Nyaman, sangat nyaman.
Terimakasih untuk mimpi yang indah.
Mimpi memang tempat berlari.
Mimpi benar-benar merupakan anugerah.
Sekali lagi terimakasih.

November 06, 2011

?

Malam ini arak-arakan awan menyembunyikan bintang. Biru kelam dan putih yang samar. Sesekali lampu pesawat udara mengerjap mengusik langit hening.
Langit adalah langit. Daratan adalah daratan. Di sini lampu berwarna-warni yang menemani mereka, manusia yang penat serentak di siang hari dan memilih malam ini untuk menebusnya. Aku bukan seperti mereka. Aku menanti malam untuk menyambut penat. Lalu menghabiskan siang, menghibur hati menatap wajah suami dan anak-anakku dalam bingkai kayu yang sudah mengelupas catnya.
Malam ini ramai.

(Ini draft lama.

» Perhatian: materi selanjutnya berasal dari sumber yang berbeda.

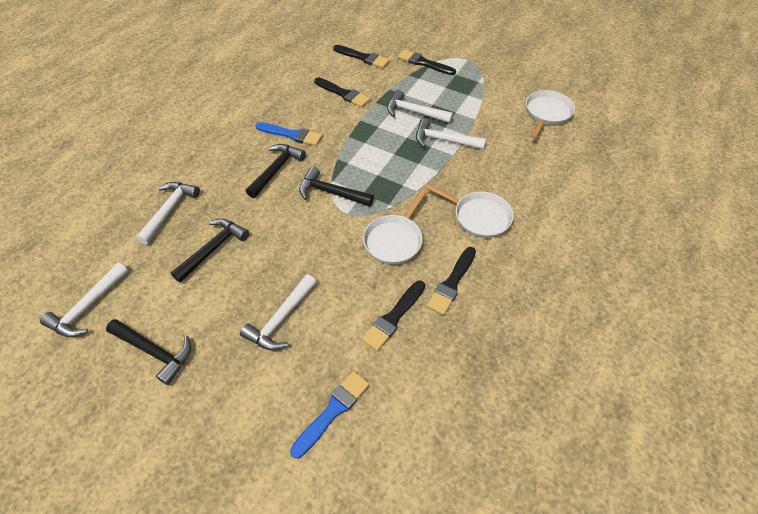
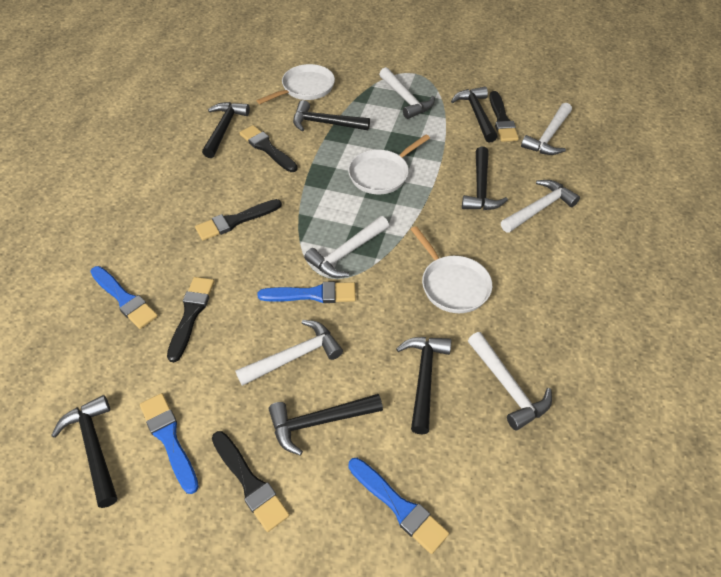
black hammer: 4 -> 7
blue brush: 2 -> 4
white hammer: 5 -> 6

Sekarang saya sama sekali nggak ingat sebenarnya saya mau menulis tentang apa.)

Language Disorder

Bapak Herman Suryadi. Guru SD saya yang amat sangat saya hormati. Beliau yang mengajarkan detail Bahasa Indonesia yang baik dan benar kepada kami para siswanya. Keren sekali. :)
Sejak saat itu saya (dan mungkin teman-teman saya di kelas) menjadi sensitif sekali terhadap publikasi Bahasa Indonesia. Lisan dan tulisan. Saya masih ingat common error yang disebutkan oleh Bapak Herman Suryadi, di antaranya; telor, sopir, terong dan merubah (versi lebih parahnya: merobah). Bahasa lisan sehari-hari memang tidak baku seperti bahasa yang tertulis di buku-buku, karena itulah saya lebih concern terhadap publikasi. Publikasi adalah pendidikan. Publikasi adalah cerminan. Saya sedih sekali melihat Bahasa Indonesia yang sesat dan menyesatkan. Menurut saya, apabila terus menerus seperti ini, maka Bahasa Indonesia yang merupakan Sang Pemersatu bagi sekitar 726 bahasa daerah di Republik Indonesia ini akan perlahan-lahan kehilangan kesaktiannya. Rakyat akan mulai bingung memisahkan bahasa daerahnya sendiri dengan Bahasa Indonesia, mulai kurang kepekaannya dengan errors yang ada karena errors itulah yang selama ini sering didengar dan dibaca hingga menjadi seakan-akan memang benar.
Bahasa Indonesia, bagi saya, terlalu sakti untuk tidak dipedulikan. Bahasa Indonesia seperti alam yang harus dijaga untuk nanti kita tinggalkan untuk generasi penerus kita, sangat terlalu penting untuk disepelekan. Saya memang tidak mengingat apa-apa yang dulu diajarkan kepada saya dengan lengkap dan sempurna, tapi saya masih ingat sebagian dan saya masih terus belajar. Saya tidak bosan membaca ulang tulisan saya sendiri dan mengoreksinya. Saya bisikkan harapan agar Bahasa Indonesia yang sakti tidak pernah terpaksa kehilangan kesaktiannya. Amin.